Hallelujah for Occupy London!
The appearance of Reverend Billy and his megaphone breathed some holy fire into the London campers, says Jamie Kelsey-Fry.
Photo by David Shankbone under a CC Licence.
Three and a half weeks after London’s OccupyLSX pitched its canvas demands, the very Reverend Billy came to St Paul’s Cathedral to testify as part of a tour of the Occupy sites. This would usually be a major event but, the way this camp has been playing out on the cathedral steps, Elvis could land in a flying saucer and the camp would take it in their stride.
On a daily basis, London’s wing of the Global Occupy movement has been beset with obstacles: from its proximity to one of the most famous cathedrals in the world to the intense scrutiny of national and international media shoving their cameras in the face of anyone who stands near a tent and smiles. Things have not been helped by the City of London Corporation being both a target of the camp’s ire as well as the owner of the land on which the tents are pitched. And the endless questioning from the outside – ‘what do you want and how will you achieve it?’– only adds to any pressure we already put on ourselves.
So if we were in need of a little fresh air then, perhaps fittingly, it came in an ecclesiastical form.
Reverend Billy wandered into the camp two days ago with a leather jacket and a dirty backpack. Before he’d even worked out where he was sleeping, he’d got in behind the kitchen and taken over washing up duties. Most people had never heard of Billy until about 9 pm on Tuesday night. I doubt anybody will forget him now, after hearing him testify on the steps of St Paul’s.

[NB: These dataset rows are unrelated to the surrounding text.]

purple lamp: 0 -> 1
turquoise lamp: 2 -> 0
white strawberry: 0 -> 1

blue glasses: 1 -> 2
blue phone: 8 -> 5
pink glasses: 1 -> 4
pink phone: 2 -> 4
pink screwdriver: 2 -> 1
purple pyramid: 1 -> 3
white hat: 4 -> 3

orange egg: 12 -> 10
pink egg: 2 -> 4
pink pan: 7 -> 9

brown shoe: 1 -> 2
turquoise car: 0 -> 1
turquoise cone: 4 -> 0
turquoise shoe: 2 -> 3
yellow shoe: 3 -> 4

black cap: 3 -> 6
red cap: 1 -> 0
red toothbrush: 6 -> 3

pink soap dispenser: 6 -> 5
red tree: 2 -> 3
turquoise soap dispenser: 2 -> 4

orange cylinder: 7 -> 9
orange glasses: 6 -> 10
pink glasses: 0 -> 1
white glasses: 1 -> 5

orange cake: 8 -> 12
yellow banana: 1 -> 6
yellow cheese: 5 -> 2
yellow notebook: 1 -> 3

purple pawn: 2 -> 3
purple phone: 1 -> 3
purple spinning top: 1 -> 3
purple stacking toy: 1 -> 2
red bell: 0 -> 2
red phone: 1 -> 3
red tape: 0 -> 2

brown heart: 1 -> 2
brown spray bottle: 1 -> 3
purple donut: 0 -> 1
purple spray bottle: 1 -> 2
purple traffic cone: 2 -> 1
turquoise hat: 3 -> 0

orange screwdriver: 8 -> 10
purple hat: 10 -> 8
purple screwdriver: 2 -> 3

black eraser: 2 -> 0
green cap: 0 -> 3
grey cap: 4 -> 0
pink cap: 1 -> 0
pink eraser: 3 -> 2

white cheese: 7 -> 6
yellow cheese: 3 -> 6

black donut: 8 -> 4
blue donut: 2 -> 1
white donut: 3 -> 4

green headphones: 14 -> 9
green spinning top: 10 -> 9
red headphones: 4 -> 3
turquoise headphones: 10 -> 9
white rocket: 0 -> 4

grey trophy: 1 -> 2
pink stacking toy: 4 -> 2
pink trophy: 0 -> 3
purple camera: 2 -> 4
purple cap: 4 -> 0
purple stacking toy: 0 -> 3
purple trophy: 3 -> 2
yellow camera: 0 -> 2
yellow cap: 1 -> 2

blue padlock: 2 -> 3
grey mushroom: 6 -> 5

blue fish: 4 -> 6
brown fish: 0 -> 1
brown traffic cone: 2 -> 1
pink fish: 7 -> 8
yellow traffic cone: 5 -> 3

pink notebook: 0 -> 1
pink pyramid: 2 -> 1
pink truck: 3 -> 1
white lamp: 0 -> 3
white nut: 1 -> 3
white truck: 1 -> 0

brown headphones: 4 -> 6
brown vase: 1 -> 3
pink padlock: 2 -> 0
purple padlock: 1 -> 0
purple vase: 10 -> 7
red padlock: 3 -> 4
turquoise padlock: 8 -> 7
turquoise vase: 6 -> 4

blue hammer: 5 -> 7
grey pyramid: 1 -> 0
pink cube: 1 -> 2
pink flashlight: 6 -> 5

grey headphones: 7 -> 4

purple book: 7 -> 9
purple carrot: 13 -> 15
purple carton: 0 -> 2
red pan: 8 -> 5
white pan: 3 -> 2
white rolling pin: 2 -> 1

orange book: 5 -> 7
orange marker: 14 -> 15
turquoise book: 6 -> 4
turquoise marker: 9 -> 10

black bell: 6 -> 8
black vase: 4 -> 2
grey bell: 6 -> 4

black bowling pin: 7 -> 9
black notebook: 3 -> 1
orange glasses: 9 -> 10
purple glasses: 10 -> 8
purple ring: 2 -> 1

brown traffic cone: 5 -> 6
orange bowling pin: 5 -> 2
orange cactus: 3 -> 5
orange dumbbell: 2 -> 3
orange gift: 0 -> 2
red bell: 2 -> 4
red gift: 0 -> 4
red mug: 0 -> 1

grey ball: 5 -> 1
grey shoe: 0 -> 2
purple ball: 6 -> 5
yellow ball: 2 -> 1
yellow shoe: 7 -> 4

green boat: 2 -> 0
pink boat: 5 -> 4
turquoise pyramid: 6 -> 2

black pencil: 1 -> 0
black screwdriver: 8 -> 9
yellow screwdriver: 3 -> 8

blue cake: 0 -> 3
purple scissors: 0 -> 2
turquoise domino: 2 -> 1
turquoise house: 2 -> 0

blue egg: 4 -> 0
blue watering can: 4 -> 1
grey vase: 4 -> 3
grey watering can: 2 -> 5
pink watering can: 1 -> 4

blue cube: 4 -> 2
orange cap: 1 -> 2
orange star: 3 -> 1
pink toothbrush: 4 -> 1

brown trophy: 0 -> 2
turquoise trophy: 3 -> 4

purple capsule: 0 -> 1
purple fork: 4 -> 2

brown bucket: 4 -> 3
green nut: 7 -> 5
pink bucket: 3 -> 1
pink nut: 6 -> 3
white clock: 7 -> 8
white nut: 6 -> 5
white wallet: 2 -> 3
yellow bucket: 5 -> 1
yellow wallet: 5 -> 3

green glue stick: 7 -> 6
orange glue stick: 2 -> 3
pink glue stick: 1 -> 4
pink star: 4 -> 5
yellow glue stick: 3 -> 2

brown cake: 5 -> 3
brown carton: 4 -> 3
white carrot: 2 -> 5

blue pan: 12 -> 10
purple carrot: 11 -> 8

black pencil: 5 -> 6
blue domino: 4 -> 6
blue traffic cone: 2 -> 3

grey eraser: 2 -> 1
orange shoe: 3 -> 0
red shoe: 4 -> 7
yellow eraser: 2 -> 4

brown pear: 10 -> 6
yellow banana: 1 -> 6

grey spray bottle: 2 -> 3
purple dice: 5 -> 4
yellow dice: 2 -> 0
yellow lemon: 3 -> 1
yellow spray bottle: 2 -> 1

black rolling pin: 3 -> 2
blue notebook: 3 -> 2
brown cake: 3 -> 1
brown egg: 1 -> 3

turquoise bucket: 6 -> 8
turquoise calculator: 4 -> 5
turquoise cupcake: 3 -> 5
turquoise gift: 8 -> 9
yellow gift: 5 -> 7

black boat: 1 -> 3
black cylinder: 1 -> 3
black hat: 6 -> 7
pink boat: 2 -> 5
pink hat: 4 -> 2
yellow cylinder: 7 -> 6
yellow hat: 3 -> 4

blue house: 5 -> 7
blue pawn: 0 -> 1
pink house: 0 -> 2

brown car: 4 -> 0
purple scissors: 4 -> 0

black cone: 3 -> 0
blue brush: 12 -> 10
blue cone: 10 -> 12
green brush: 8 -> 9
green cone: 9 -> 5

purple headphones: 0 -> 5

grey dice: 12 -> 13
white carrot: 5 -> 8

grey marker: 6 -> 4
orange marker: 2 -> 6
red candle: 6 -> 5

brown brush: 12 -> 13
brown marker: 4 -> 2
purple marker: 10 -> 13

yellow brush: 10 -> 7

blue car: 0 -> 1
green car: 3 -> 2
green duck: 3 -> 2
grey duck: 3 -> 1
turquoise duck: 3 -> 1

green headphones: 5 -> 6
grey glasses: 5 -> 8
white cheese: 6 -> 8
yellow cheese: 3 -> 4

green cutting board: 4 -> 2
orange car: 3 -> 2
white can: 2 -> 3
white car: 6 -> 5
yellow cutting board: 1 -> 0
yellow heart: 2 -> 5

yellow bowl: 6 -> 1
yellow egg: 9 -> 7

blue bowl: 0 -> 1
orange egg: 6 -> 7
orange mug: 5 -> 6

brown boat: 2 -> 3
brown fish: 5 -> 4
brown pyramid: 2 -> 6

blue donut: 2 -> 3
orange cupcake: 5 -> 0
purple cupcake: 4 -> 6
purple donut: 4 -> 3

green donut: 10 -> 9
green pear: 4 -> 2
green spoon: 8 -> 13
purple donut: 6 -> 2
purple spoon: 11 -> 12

Reverend Billy in Vallejo, California. Photo by Brave New Films under a CC License.
For over 20 years, the Reverend has been dedicating his life to the issues that Occupy has focused on. Through his situationist, shamanistic shenanigans, he is able to key in to precisely why we all came here and pitched tents. Clad in his white suit and dog collar, megaphone in hand, he strides across the steps of St Paul’s and rattles out his sermon.
‘There’s something much stronger happening,’ he tells us. ‘There’s a kind of tent of the ultimate ancient media, the media of the human being talking and listening. And I think that whenever there was political change of any kind, something like this took place, people went down to the public space in the middle of the power and started in some sense living there… It doesn’t have glib answers right now, it doesn’t have lists, it doesn’t have pixels, all the things that we can do are in service to something that we can’t see and we shouldn’t... it’s a little like practicing not being fundamentalists.’
The people of OccupyLSX and its sister camp OccupyFS were inspired and delighted. After the various stresses of keeping the centre of the camp holding, he reminded us of the magic of all this. The fact that this story has only started and that, already, we are working as a movement without any other leader than the conviction that another world is possible and that the people themselves are capable of identifying what that world can be and how to make the change happen.